The basic kit includes two battery-powered wristbands, two ankle bands, and a harness that fits across the back and shoulders. It interfaces directly with a venue’s sound system and sends electrical pulses (coordinated with colored LED lights) corresponding to various tracks in the music to the sensors against the skin. Skin is a poor discriminator of frequency. It can only detect between 10 Hz and 1000 Hz, whereas our ears can hear frequencies as high as 20,000 Hz. But skin is quite sensitive to shifts in intensity and amplitude, and that’s what the M:NI system exploits.

For the MMI installation—entitled Re-framed—Woolston and Patel incorporated M:NI haptic suits that could be worn by the entirely deaf audience. “It allowed them to feel music through their bodies. I understand sound, I understand wavelengths and vibrations and how our ears interpret those things,” said Woolston. “The point was to reframe how we understand sound with technology.”

More recently, Woolston has found particular inspiration in the physics of turbulence: strong, sudden movements within air or water, usually marked by eddies and vortices. One of his installations explores color theory via a 3D fluid dynamics visualization of Monet’s Seascape. Another piece also incorporates 3D physics simulations of fluid flows, this time inspired by Vincent van Gogh’s most famous painting, Starry Night.

From a purely aesthetic viewpoint, people have long noted the turbulent nature of Van Gogh’s colorful swirls and eddies. As I’ve written previously, Concord Consortium research associate Natalya St. Clair gave a 2014 TED-Ed talk about how Van Gogh’s technique in Starry Night allowed the painter to represent the movement of light across water or in the twinkling of stars. We see this as a kind of shimmering effect, because the eye is more sensitive to changes in the intensity of light (a property called luminance) than to changes in color. 

But there’s also some hard science behind the connection. NASA published an image by the Hubble Space Telescope in 2004 of turbulent eddies of dusty clouds moving around a supergiant star, noting that this “light echo” was reminiscent of Starry Night. Two years later, a group of physicists from Spain, Mexico, and England mathematically analyzed the painting and concluded it shares the same turbulent features as molecular clouds (where literal stars are born)—perhaps reflecting the artist’s turbulent state of mind when he created it.
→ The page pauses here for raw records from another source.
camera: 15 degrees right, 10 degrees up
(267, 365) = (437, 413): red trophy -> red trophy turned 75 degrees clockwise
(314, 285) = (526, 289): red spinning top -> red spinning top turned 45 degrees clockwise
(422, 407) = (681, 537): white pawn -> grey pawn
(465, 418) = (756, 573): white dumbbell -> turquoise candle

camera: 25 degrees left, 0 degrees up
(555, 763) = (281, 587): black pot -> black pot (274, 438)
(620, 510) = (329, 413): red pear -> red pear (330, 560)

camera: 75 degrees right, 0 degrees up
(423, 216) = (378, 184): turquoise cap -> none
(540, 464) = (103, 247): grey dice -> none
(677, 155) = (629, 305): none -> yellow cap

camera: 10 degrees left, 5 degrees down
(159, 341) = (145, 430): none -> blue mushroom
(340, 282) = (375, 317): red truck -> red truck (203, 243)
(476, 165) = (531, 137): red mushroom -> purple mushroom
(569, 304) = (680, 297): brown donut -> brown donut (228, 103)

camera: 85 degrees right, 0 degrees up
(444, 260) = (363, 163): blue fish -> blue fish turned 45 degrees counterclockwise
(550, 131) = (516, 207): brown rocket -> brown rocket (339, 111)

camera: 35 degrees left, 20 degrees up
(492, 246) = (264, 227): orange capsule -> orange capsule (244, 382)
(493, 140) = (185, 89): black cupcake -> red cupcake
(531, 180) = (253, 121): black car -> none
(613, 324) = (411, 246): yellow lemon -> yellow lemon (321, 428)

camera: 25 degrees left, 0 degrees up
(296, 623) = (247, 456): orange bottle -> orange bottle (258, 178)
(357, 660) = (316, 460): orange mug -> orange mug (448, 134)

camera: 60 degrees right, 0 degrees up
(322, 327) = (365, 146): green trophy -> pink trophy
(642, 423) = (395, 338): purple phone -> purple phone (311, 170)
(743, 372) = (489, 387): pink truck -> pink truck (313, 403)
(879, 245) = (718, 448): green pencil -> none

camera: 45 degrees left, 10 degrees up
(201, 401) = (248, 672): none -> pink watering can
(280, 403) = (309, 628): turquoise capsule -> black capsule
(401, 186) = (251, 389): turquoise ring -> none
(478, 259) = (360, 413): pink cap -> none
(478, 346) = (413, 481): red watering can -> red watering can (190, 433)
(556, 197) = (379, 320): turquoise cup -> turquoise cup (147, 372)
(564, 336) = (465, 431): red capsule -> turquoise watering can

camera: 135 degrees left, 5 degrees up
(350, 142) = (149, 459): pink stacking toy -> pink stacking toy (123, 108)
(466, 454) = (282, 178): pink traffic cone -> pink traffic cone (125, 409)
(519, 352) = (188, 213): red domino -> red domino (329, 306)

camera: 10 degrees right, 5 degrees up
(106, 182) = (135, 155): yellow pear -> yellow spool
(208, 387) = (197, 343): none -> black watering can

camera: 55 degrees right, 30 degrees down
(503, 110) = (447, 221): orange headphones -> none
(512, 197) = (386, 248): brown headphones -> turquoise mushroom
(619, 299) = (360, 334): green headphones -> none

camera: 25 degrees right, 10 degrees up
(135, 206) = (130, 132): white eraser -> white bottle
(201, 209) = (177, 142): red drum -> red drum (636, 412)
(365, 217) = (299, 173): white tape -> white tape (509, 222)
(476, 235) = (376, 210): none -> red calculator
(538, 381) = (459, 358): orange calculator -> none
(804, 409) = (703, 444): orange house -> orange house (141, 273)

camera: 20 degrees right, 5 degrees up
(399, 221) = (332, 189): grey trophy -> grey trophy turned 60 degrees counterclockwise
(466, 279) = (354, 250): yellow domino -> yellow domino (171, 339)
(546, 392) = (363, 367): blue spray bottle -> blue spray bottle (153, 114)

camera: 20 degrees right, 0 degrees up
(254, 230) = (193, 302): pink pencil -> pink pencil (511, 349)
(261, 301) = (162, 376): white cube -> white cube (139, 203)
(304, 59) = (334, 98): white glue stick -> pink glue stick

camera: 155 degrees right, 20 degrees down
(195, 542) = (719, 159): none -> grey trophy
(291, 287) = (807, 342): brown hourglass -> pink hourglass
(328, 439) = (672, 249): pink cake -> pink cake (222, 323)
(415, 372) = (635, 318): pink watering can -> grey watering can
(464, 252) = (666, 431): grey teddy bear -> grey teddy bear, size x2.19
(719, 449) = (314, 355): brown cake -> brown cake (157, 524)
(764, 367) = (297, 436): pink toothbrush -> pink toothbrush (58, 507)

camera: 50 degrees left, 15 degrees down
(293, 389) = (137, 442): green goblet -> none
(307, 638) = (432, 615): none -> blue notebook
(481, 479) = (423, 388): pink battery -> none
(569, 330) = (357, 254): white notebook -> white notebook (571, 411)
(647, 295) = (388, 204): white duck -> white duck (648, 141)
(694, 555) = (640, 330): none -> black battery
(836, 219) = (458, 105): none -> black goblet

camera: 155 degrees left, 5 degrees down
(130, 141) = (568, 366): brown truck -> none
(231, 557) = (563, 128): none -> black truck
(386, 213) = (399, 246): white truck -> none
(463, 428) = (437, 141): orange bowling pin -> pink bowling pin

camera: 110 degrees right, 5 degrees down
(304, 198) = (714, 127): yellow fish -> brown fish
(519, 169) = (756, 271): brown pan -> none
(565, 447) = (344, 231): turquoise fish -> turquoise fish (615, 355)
In the 1940s, a Russian physicist named Andrey Kolmogorov predicted there would be a mathematical connection (now known as Kolmogorov scaling) between how a flow’s speed fluctuates over time and the rate at which it loses energy as friction. That is, some turbulent flows exhibit energy cascades, whereby large eddies transfer some of their energy to smaller eddies. The smaller eddies, in turn, transfer some of their energy to even smaller eddies, and so forth, producing a self-similar pattern at many spatial size scales.

As described in the resulting 2008 paper, the international team of physicists measured how the brightness varied between any two pixels in digital photographs of several Van Gogh paintings. The researchers calculated the probability that two pixels at a given distance would have the same luminance. They found evidence of something remarkably close to Kolmogorov scaling, not just in Starry Night, but also in two other paintings from the same period in Van Gogh’s life: Wheatfield with Crows and Road with Cypress and Star (both painted in 1890).

A 2019 arXiv paper by two graduate students at Australian National University in Canberra built on that earlier work. By picking a square section in the sky portion of a digital image of Starry Night, they were able to build 2D maps in three different color “channels.” Then they calculated the 2D power spectrum. They also found evidence of turbulent scaling in Starry Night. But whereas the earlier team found Kolmogorov scaling—the subsonic turbulent flow underlying the convection currents in stars as well as Earth’s atmosphere—the Australian duo found supersonic turbulence.